Sorry, this is hard-disabled. You'll need to apply this diff to use it.
diff --git a/pggb b/pggb
index a872aef..40c0050 100755
--- a/pggb
+++ b/pggb
@@ -52,7 +52,7 @@ fi
# read the options
cmd=$0" "$@
-TEMP=`getopt -o i:o:D:a:p:n:s:l:K:F:k:x:f:B:H:j:P:O:Me:t:T:vhASY:G:Q:d:I:R:NbrmZzV: --long input-fasta:,output-dir:,temp-dir:,input-paf:,map-pct-id:,n-mappings:,segment-length:,block-length-min:,mash-kmer:,mash-kmer-thres:,min-match-length:,sparse-map:,sparse-factor:,transclose-batch:,n-haps:,path-jump-max:,subpath-min:,edge-jump-max:,threads:,poa-threads:,skip-viz,do-layout,help,no-merge-segments,do-stats,exclude-delim:,poa-length-target:,poa-params:,poa-padding:,run-abpoa,global-poa,write-maf,consensus-spec:,consensus-prefix:,pad-max-depth:,block-id-min:,block-ratio-min:,no-splits,resume,keep-temp-files,multiqc,compress,vcf-spec: -n 'pggb' -- "$@"`
+TEMP=`getopt -o i:o:D:a:p:n:s:l:K:F:k:x:f:B:H:j:P:O:Me:t:T:vhASY:G:Q:C:d:I:R:NbrmZzV: --long input-fasta:,output-dir:,temp-dir:,input-paf:,map-pct-id:,n-mappings:,segment-length:,block-length-min:,mash-kmer:,mash-kmer-thres:,min-match-length:,sparse-map:,sparse-factor:,transclose-batch:,n-haps:,path-jump-max:,subpath-min:,edge-jump-max:,threads:,poa-threads:,skip-viz,do-layout,help,no-merge-segments,do-stats,exclude-delim:,poa-length-target:,poa-params:,poa-padding:,run-abpoa,global-poa,write-maf,consensus-spec:,consensus-prefix:,pad-max-depth:,block-id-min:,block-ratio-min:,no-splits,resume,keep-temp-files,multiqc,compress,vcf-spec: -n 'pggb' -- "$@"`
eval set -- "$TEMP"
# extract options and their arguments into variables.

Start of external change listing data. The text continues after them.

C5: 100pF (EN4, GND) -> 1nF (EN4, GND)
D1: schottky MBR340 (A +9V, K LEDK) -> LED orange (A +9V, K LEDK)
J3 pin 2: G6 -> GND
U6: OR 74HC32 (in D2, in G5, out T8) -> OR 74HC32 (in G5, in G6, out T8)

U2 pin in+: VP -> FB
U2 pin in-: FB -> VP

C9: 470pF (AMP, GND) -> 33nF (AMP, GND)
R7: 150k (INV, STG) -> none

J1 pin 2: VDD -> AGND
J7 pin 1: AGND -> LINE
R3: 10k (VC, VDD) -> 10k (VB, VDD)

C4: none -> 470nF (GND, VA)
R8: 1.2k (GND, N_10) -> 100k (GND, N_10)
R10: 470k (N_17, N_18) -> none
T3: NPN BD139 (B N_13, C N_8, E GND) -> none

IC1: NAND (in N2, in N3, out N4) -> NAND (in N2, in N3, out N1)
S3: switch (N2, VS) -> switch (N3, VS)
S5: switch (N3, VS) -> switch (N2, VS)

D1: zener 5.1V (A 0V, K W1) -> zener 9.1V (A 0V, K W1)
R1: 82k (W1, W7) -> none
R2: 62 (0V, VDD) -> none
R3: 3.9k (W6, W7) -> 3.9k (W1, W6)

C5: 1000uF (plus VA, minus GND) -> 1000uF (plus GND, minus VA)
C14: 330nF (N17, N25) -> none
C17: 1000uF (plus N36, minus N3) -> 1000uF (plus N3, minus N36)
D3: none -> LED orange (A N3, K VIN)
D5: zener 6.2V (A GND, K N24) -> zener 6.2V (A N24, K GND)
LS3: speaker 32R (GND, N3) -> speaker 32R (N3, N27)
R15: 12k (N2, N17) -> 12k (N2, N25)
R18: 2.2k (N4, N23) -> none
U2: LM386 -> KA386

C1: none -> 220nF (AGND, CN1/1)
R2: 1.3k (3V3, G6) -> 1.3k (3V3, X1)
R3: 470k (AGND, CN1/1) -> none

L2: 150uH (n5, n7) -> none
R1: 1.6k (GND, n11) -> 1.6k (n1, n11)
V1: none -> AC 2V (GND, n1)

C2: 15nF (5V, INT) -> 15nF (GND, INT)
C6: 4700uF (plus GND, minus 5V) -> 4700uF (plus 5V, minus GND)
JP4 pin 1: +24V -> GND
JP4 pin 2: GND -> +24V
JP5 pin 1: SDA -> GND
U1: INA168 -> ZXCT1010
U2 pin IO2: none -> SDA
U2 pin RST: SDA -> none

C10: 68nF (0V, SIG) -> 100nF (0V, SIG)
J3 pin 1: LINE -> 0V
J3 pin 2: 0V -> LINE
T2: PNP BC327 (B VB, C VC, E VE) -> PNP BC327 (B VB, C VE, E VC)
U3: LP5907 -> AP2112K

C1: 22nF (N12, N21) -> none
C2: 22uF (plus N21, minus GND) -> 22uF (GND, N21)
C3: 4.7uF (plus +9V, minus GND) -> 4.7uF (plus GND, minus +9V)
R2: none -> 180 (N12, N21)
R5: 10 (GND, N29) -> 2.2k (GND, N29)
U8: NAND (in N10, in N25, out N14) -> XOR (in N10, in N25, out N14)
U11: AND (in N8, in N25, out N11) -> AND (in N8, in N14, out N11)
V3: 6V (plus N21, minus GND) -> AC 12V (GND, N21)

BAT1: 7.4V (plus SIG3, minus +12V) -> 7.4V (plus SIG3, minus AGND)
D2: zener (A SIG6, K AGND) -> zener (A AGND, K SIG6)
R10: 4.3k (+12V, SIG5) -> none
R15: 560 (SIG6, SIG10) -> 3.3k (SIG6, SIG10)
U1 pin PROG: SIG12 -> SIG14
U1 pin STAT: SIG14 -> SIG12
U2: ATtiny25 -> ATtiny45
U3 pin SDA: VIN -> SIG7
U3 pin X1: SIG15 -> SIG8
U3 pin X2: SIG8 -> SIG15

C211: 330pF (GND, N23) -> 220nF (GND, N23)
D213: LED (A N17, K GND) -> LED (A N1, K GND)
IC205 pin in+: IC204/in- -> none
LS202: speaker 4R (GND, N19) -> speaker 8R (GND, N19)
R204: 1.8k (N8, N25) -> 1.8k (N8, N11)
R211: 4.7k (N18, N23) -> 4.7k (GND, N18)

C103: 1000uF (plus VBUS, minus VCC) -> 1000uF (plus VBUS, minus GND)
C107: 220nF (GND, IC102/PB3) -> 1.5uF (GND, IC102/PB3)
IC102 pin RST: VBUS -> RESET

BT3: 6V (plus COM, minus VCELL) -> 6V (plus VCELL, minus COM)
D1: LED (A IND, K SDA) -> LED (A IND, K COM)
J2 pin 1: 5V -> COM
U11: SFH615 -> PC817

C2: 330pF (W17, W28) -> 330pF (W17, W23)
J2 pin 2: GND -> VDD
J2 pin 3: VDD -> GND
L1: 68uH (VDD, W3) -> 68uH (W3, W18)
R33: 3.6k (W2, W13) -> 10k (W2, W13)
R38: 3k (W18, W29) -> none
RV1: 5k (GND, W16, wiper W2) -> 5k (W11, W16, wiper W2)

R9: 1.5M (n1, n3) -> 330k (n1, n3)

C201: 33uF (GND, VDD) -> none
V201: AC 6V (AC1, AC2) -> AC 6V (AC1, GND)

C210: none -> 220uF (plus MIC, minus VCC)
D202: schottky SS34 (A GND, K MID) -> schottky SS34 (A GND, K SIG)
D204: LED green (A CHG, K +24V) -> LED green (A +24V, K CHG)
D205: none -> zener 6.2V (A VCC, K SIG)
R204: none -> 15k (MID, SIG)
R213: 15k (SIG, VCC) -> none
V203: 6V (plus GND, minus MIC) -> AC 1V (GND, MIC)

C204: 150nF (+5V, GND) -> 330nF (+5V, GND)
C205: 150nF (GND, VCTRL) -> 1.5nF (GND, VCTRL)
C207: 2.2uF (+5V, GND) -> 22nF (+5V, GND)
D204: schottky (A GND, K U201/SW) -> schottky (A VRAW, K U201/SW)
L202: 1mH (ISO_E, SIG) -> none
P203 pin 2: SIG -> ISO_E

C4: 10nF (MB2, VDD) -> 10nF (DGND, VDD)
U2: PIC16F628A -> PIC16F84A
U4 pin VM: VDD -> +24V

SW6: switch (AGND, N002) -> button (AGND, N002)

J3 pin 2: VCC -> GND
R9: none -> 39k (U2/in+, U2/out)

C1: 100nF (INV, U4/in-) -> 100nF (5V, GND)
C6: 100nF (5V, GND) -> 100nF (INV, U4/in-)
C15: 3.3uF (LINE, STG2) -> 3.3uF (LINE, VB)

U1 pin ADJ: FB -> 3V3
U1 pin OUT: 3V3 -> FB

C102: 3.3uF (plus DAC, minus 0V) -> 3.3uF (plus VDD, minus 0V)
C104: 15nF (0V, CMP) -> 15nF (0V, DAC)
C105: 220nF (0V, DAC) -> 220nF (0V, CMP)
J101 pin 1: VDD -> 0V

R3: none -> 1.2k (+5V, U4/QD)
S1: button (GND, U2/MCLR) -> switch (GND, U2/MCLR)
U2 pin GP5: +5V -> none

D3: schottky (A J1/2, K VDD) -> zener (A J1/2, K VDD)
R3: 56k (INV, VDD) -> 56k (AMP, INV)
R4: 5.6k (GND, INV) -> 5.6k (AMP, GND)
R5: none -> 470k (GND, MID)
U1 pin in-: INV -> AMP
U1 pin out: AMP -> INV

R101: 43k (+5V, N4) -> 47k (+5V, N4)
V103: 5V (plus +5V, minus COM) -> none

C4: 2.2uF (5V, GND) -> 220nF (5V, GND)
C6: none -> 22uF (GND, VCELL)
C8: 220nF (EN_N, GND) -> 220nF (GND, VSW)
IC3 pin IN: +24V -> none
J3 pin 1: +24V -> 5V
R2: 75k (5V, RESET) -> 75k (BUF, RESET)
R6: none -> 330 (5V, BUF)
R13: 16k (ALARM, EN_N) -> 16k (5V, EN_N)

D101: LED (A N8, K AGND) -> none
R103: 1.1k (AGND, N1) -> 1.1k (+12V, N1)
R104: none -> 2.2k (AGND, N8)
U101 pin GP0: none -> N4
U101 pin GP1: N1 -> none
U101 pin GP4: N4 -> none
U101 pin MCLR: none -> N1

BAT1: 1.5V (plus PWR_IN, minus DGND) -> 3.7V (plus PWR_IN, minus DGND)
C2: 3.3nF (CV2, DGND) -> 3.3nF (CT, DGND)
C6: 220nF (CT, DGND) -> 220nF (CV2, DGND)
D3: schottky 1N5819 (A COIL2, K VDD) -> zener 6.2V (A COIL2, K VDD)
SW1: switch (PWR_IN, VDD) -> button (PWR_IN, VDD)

@@ -84,7 +84,7 @@ while true ; do
-b|--run-abpoa) run_abpoa=true ; shift ;;
-z|--global-poa) run_global_poa=true ; shift ;;
-M|--write-maf) write_maf=true ; shift ;;
- #-C|--consensus-spec) consensus_spec=$2 ; shift 2 ;;
+ -C|--consensus-spec) consensus_spec=$2 ; shift 2 ;;
-Q|--consensus-prefix) consensus_prefix=$2 ; shift 2 ;;
-t|--threads) threads=$2 ; shift 2 ;;
-T|--poa-threads) poa_threads=$2 ; shift 2 ;;
I caution that this will still leave nodes that are as long as the POA target length, and there can be SNPs between them. A method that works directly on the PGGB graph output (generic GFA) would seem to be better. It would be amazing if someone developed a generic method to do this.
Thanks for the answer!
Is there a way to not take SNPs and small INDELs into account in the final graph ? I am looking for a way to have a Pangenome graph with only structural variants and translocations. Thanks!